Richard Kaufman will lead the Virginia Arts Festival Orchestra with Copeland on drums. The idea of it all started with music that Copeland had written for a 2009 arena production of Ben-Hur that opened at the O2 Arena in London.

"They staged Ben-Hur live on the floor of the arena," said Stewart during our recent interview. "The chariot race, the pirate ship battle, the whole story! It played all over Europe, ending up in Rome for several months. Next year it's going to Seoul. It started out as a work-for-hire, but I ended up owning the copyright, the recordings, everything. I recorded the orchestra in Bratislava, I went to Istanbul, recorded in London and Los Angeles -- building the soundtrack for this stage production. Then I wanted to do a concert of some of this material. It occurred to me that it would be cool to have a backdrop of some Ben-Hur images, something visual to go along with the music.
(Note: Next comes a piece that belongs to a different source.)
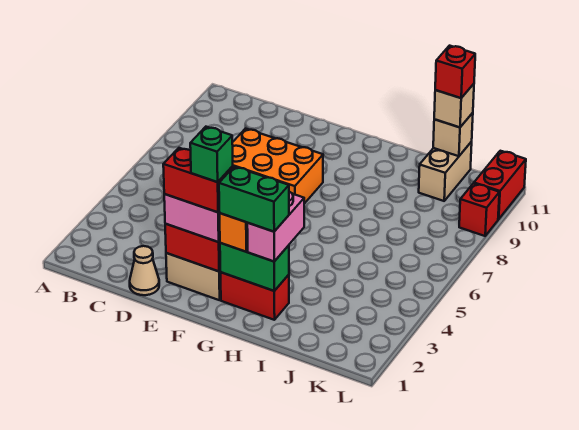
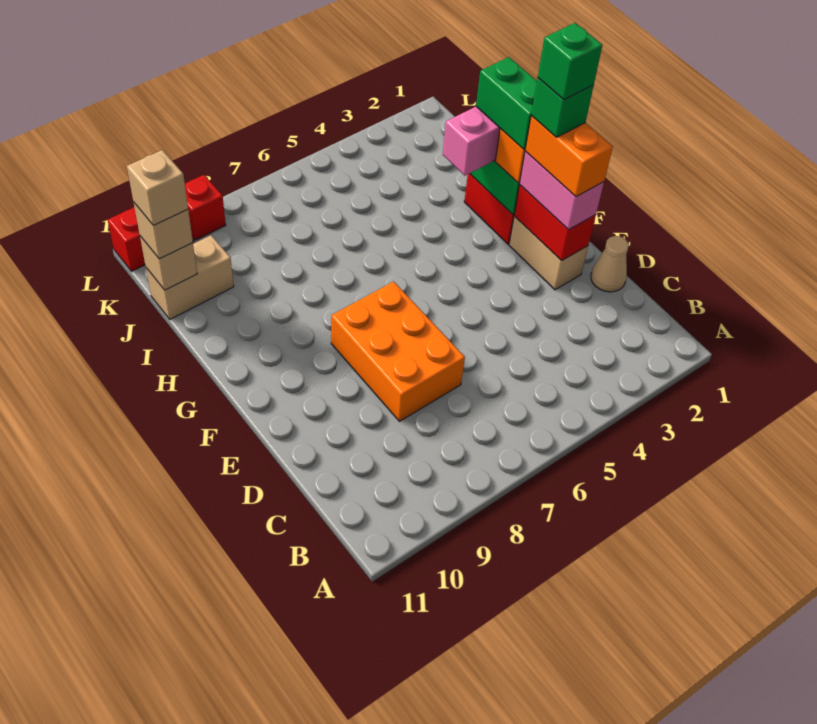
red brick E2:F2 level 4 -> orange brick E2:F2 level 4
none -> green brick F2 level 6
red brick J11 level 4 -> tan brick J11 level 4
That got me to this 1925 version which is included in the 1959 Ben-Hur box set. Then, looking at the movie -- with my music alongside it -- I realized I had the Messala theme, the friendship-gone-wrong theme, the music for Jesus, and a poignant and beautiful theme for Mary. I have a huge piece of music for the pirates, a huge piece for the chariot race, and all the scenes in-between. As I'm putting the music with the movie, I'm realizing what a masterpiece this film really is. All my ideas of any other Ben-Hur imagery went by the wayside and I just began to concentrate more and more on this version."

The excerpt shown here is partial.